I was reading the Ontario Reports recently. These are weekly reports that contain information and advertising directed to lawyers, and recent judgments from the Ontario courts. A case that might be of interest to business people is the Ontario Court of Appeal judgment in Agribrands Purina Canada Inc. v Kasamekas [2011] ONCA 460.
It is a case where Purina entered into an agreement with a company called Raywalt (which was a corporation owned by Kasamekas and his family) for a dealership in selling Purina feed. The dealership agreement between Purina and Raywalt was for 2 years, with automatic renewal. Either had the right to terminate the agreement on 60 days’ prior notice. The trial judge found that as a result of Purina’s actions Raywalt failed to succeed (and in fact went bankrupt). The trial judge assessed damages against Purina in excess of $2 million, plus he found Purina’s actions were not in good faith and assessed punitive damages in the amount of $30,000.
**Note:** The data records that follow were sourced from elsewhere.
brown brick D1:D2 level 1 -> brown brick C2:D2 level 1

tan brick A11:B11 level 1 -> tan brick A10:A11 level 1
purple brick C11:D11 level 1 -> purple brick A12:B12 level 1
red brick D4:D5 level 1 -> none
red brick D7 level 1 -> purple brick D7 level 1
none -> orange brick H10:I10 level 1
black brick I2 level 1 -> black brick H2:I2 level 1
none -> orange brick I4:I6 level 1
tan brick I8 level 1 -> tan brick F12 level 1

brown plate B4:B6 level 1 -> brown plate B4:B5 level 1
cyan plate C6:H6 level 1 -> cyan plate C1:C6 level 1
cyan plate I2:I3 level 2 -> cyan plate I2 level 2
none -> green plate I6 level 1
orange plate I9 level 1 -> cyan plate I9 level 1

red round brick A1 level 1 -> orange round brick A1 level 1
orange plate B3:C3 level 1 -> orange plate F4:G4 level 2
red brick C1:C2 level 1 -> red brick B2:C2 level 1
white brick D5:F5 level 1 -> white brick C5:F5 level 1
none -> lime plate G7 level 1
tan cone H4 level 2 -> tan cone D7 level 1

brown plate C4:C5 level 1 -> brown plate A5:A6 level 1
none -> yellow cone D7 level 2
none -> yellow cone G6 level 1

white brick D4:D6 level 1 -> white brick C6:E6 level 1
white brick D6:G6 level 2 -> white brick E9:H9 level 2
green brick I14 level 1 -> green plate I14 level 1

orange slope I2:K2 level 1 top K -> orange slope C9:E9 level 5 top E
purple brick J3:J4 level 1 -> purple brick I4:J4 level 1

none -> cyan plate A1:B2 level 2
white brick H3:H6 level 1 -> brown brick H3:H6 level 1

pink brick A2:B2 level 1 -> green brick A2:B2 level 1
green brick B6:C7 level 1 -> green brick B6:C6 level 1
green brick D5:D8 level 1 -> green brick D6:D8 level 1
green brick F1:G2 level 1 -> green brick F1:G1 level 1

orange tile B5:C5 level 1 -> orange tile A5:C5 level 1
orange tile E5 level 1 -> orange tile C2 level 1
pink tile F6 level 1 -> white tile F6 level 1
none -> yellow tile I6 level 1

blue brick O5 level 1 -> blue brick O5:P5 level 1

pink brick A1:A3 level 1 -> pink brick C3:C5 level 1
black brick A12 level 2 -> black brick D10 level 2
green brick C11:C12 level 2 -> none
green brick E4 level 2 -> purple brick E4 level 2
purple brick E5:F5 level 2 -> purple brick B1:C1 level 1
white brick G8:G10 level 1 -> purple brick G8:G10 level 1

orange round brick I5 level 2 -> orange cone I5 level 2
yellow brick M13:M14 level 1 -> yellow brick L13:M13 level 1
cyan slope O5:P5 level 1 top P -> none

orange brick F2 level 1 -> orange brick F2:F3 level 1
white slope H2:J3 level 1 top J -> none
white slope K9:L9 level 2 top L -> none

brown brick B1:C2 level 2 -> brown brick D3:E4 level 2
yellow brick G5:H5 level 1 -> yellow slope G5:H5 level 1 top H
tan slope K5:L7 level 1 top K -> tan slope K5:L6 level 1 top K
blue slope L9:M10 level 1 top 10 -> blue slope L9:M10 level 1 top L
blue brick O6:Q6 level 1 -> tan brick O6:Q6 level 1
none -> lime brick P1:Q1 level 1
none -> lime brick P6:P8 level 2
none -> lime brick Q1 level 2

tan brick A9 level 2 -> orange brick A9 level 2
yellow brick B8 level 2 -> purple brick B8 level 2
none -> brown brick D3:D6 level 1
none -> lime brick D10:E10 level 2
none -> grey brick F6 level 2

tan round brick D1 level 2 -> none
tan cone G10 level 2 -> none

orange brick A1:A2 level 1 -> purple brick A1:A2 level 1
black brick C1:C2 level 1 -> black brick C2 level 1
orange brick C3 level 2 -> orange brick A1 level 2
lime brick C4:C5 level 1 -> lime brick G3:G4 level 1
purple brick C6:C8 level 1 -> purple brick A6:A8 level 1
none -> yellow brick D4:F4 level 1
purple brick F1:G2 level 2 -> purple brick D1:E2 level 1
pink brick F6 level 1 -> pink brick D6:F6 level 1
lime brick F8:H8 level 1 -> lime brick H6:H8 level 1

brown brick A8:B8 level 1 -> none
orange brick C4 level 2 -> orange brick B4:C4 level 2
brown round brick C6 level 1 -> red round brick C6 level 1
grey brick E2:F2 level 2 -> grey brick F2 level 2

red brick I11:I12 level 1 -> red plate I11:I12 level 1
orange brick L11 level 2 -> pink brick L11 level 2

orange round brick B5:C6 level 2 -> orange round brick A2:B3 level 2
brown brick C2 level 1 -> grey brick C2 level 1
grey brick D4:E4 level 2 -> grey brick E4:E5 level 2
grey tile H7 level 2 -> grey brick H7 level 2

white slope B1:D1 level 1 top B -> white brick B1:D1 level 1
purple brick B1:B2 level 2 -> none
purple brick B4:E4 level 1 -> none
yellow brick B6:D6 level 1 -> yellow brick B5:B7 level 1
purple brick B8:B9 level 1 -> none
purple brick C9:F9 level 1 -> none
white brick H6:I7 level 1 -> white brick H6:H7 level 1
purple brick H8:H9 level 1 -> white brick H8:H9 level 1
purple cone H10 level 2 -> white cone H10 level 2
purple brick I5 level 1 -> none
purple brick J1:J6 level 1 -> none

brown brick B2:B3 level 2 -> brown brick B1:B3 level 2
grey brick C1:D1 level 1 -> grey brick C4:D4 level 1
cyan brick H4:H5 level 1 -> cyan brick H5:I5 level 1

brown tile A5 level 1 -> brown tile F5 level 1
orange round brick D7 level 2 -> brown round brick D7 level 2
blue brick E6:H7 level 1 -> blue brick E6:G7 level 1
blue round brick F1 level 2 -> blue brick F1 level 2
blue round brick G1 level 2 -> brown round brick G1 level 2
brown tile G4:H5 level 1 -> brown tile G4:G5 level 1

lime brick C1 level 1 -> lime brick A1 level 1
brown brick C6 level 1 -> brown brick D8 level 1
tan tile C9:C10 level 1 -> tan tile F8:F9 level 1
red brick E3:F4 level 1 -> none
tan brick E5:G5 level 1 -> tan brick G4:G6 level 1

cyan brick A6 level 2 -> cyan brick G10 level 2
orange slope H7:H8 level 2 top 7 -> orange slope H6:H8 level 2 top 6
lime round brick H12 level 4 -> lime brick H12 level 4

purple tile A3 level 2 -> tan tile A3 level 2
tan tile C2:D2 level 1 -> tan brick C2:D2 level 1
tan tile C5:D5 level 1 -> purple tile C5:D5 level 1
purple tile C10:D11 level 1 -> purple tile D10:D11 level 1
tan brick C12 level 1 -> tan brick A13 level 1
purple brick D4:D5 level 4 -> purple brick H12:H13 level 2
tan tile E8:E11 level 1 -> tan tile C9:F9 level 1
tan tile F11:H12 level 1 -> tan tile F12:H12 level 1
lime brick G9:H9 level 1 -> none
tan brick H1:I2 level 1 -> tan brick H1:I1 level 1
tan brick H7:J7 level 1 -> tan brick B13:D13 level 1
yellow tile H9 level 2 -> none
On appeal, the Ontario Court of Appeal was asked to consider the amount of damages. It found that “where there are several ways in which a contract might be performed, for the purposes of assessing damages, the mode that is the least profitable to the plaintiff and the least burdensome to the defendant should be adopted”.
In regular language, the Ontario Court of Appeal found that the appropriate amount of damages to Raywalt was to restore it to the position it would have been had the contract been performed. Purina’s maximum exposure under the contract was 60 days’ notice so the Court held that this was the basis for calculating damages for the breach of contract by Purina. Kasamekas damages were reduced from $2 million to approximately $200,000. The fact that Purina had acted in bad faith was dealt with by the punitive damages award which was affirmed at $30,000.
So if you enter into an agreement (that has Ontario as its governing law), in the event of a dispute the method for assessing damages may be the one that is least profitable for one and least burdensome for the other. If you have fixed the notice period in the contact so that either party is able to terminate the contract on a specific number of days’ notice to the other, this case provides some guidance that (where you have acted in good faith and there are no other actionable claims), your risk and the amount that you may be liable for (or have to accept in payment) may be calculated based on the notice period.
You may wish to consider this in determining your risk and potential liability inherent in current and future contracts.